Alvan ouvrit de grands yeux. Sa profonde sagacité lui faisait percevoir la femme sous cette innocente remarque.

— Vous connaîtrez Clotilde un jour, rétorqua-t-il Tout l’attire droit vers moi, mais quand on remue la boussole, l’aiguille tremble, n’est-ce pas ? Vaisseau fragile, je vous l’accorde, mais sûr instinct. En douter, ce serait douter de mon jugement. À trois reprises, j’ai pu contrôler la puissance que j’exerce sur elle et chaque fois, chose curieuse, en proportion de mon propre degré de résolution, — en proportion exacte, baronne, et pesée au grain près. Chaque fois, elle a répondu à mon ardeur par un égal degré d’ardeur. Selon que je faiblissais, elle faiblissait, que je m’échauffais, elle s’échauffait aussi ; de tiède étincelle elle se faisait fournaise embrasée.

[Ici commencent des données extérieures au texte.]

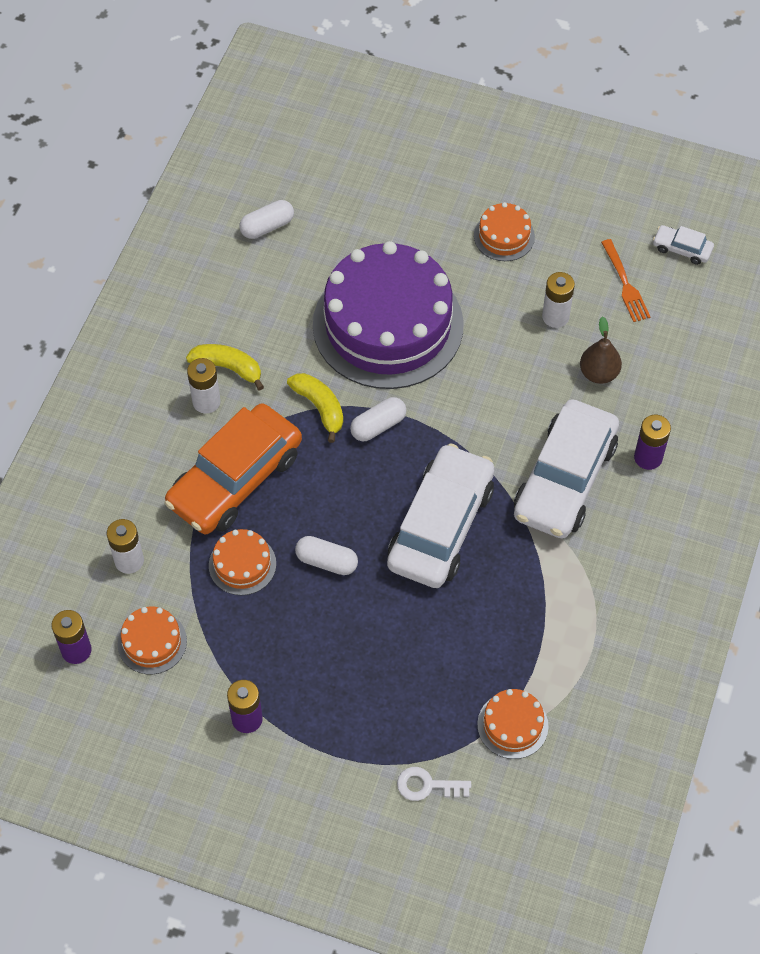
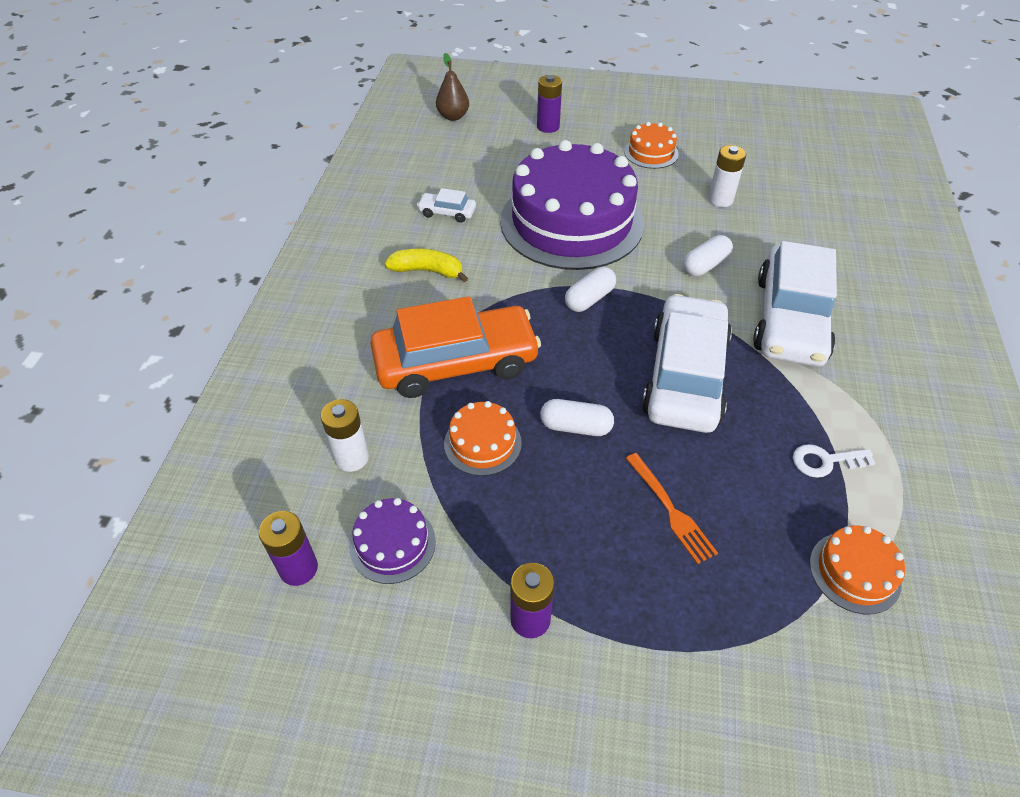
camera: 10 degrees left, 10 degrees down
(152, 642) = (392, 544): orange cake -> purple cake
(206, 402) = (411, 300): white battery -> none
(235, 479) = (456, 363): orange car -> orange car turned 135 degrees counterclockwise
(267, 226) = (441, 168): white capsule -> white capsule (705, 265)
(320, 408) = (527, 291): yellow banana -> none
(427, 785) = (785, 668): white key -> white key (825, 461)
(598, 373) = (779, 234): brown pear -> brown pear (453, 116)
(625, 284) = (769, 172): orange fork -> orange fork (671, 511)
(648, 457) = (859, 292): purple battery -> purple battery (548, 127)
(682, 249) = (804, 145): white car -> white car (447, 212)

— Les rayons se réfléchissent suivant l’élévation de l’astre, acquiesça la baronne, et elle sourit en elle-même de l’état moral de l’homme qui pouvait sans étonnement supporter un tel trait.

Alvan ne se récria pas : seule une crispation furtive fronça ses sourcils, comme s’il eût senti un goût fâcheux sur sa langue et il protesta, avec quelque vivacité, contre un abus des métaphores qu’il jugeait désastreux pour le langage. La baronne s’abstint de lui rappeler qu’il ne craignait pas lui-même l’usage des métaphores, quand elles servaient son dessein.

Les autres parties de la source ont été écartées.